Galerie Europe, Paris
Galleri Gromholt, Oslo acquired 1968
Mr. Per Lindblom, Oslo
Private Collection, Scandinavia

Exhibited

Oslo, Kunstnernes Hus, Op-kunst, March 30-April 28, 1968

Catalogue Note

Although a seminal part of Brazil's mid-century abstract movement, Sergio Camargo's most influential teacher was the Argentine painter and sculptor Lucio Fontana. In 1946, Camargo entered the Academia Privada de Altamira in Buenos Aires as a student of the avant-garde school's founder, Fontana. Camargo was only sixteen at the time. During this same year, Fontana, along with other pupils and professors, published the Manifesto Blanco—a call for the end of art as it was known up to that point and instead promoting the production of art as a spontaneous production between the unconscious and the organic materials at hand. Fontana eventually returned to Italy in 1947. Simultaneously, a new generation of Brazilian artists including Lygia Clark, Helio Oiticica, and Abraham Palatnik, among others, concentrated on propelling the Constructivist and Neo-Constructivist movements.[1].
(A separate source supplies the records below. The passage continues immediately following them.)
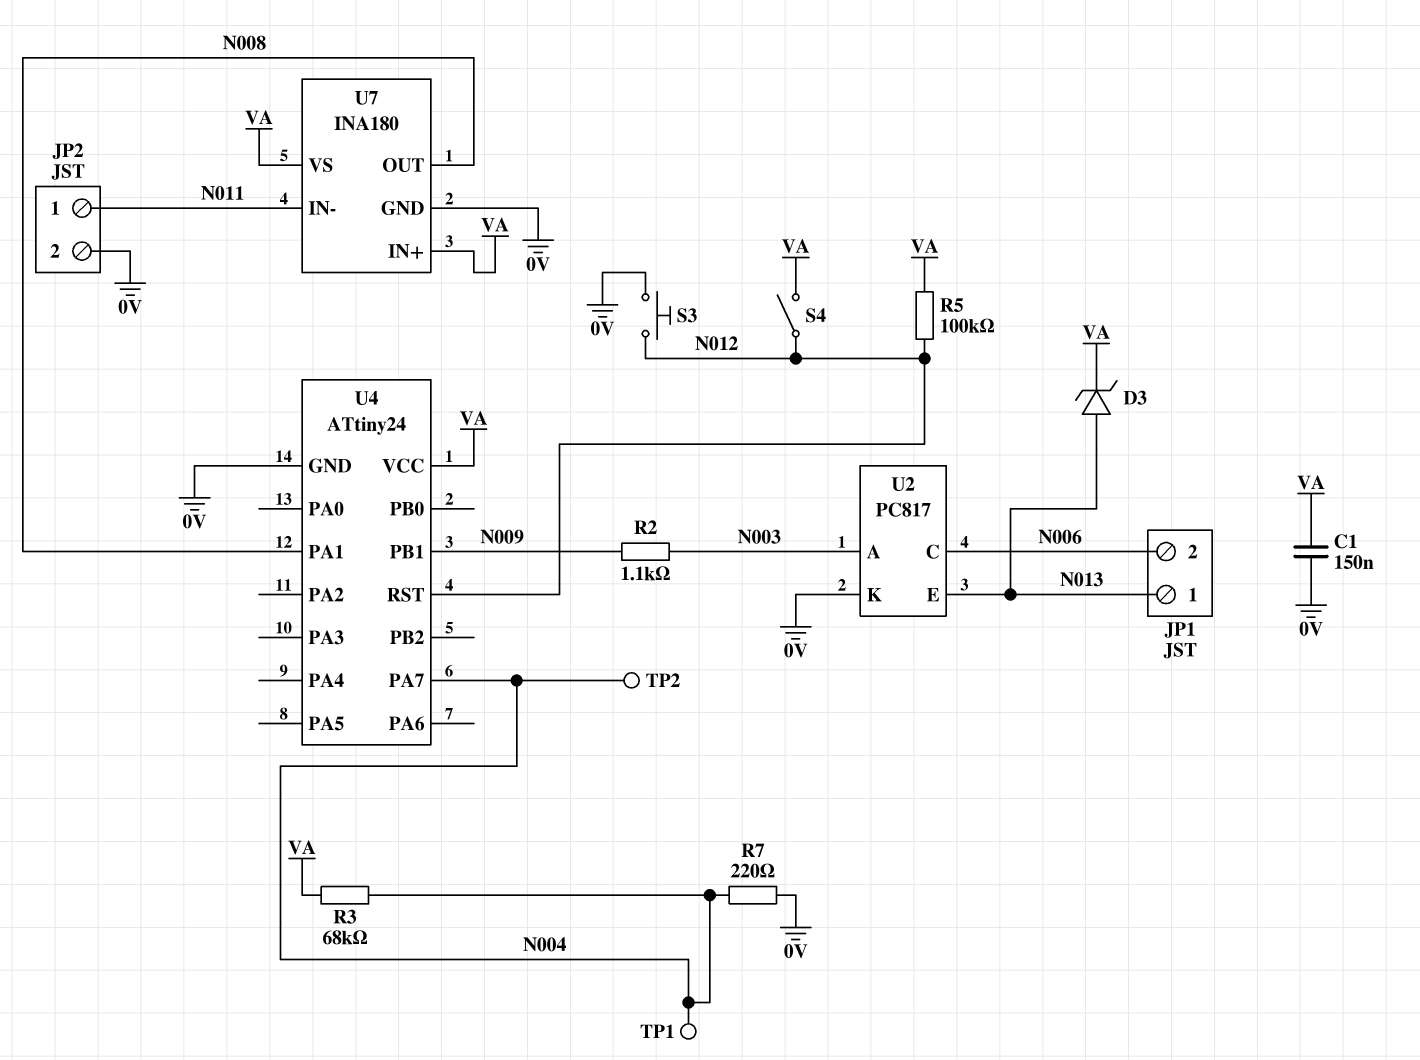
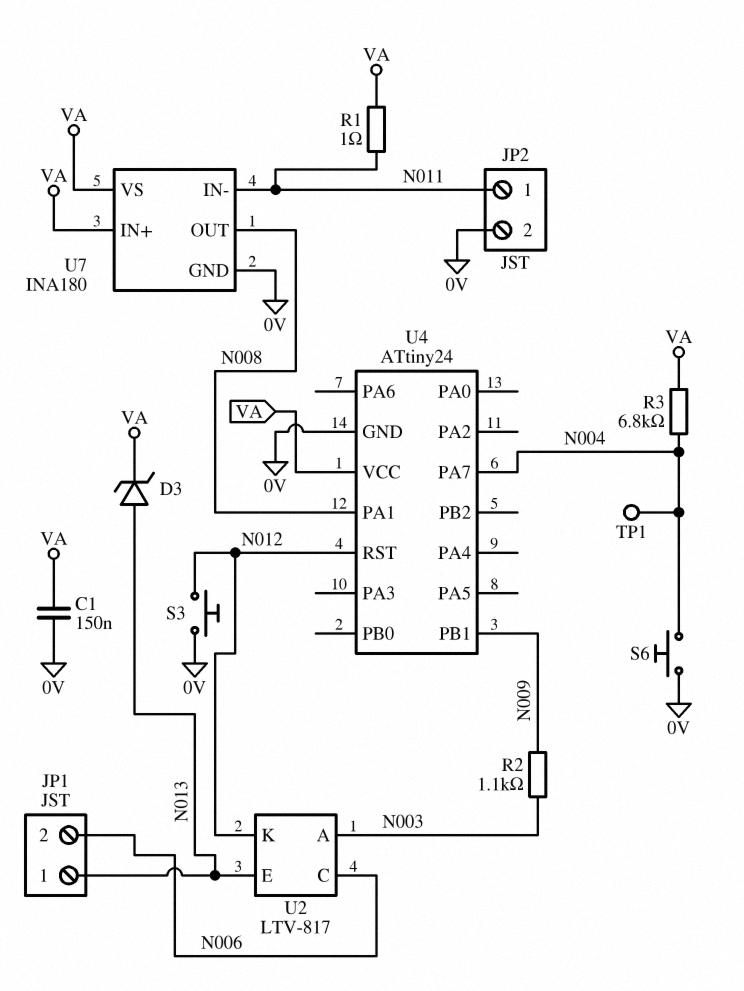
R1: none -> 1 (N011, VA)
R3: 68k (N004, VA) -> 6.8k (N004, VA)
R5: 100k (N012, VA) -> none
R7: 220 (0V, N004) -> none
S4: switch (N012, VA) -> none
S6: none -> button (0V, N004)
TP2: test point (N004) -> none
U2: PC817 -> LTV-817
U2 pin K: 0V -> N012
Sergio Camargo had developed his own complex, sensorial language by the time he relocated to Paris in 1961, never becoming a devout follower of Fontana's Manifesto or of the Constructivist consciousness. It is in the series of the wood-cone Reliefs that came to dominate his oeuvre by the 1960s where his use of materials and light came to full development. The parallel interplay of light, volume, tactility, logic, chaos, rigidity, the organic, the human and the extra-human reaches an ultimate example in Hommage à Fontana, 1967.

The concentration of the wood cones in Hommage à Fontana creates the illusion of a methodical placement that in the meanwhile has created abrupt eruptions throughout the work's surface. Under light, the varying sizes of the cones become, as Camargo wrote, "versatile spontaneous rhythms/active shadows, rigid presences/lyric surfaces, skin cadence."[2] The most provocative element of this work, is the slash itself. Just as Fontana introduced the slashes, Tagli, to create an added and infinite dimension in his canvases, Camargo's slash is a similar achievement. It is this slash that is the Hommage of the pupil to his master; the last gesture of intuition that fulfills Fontana's conception of material space: "an act of faith in the Infinite, the affirmation of spirituality."[3]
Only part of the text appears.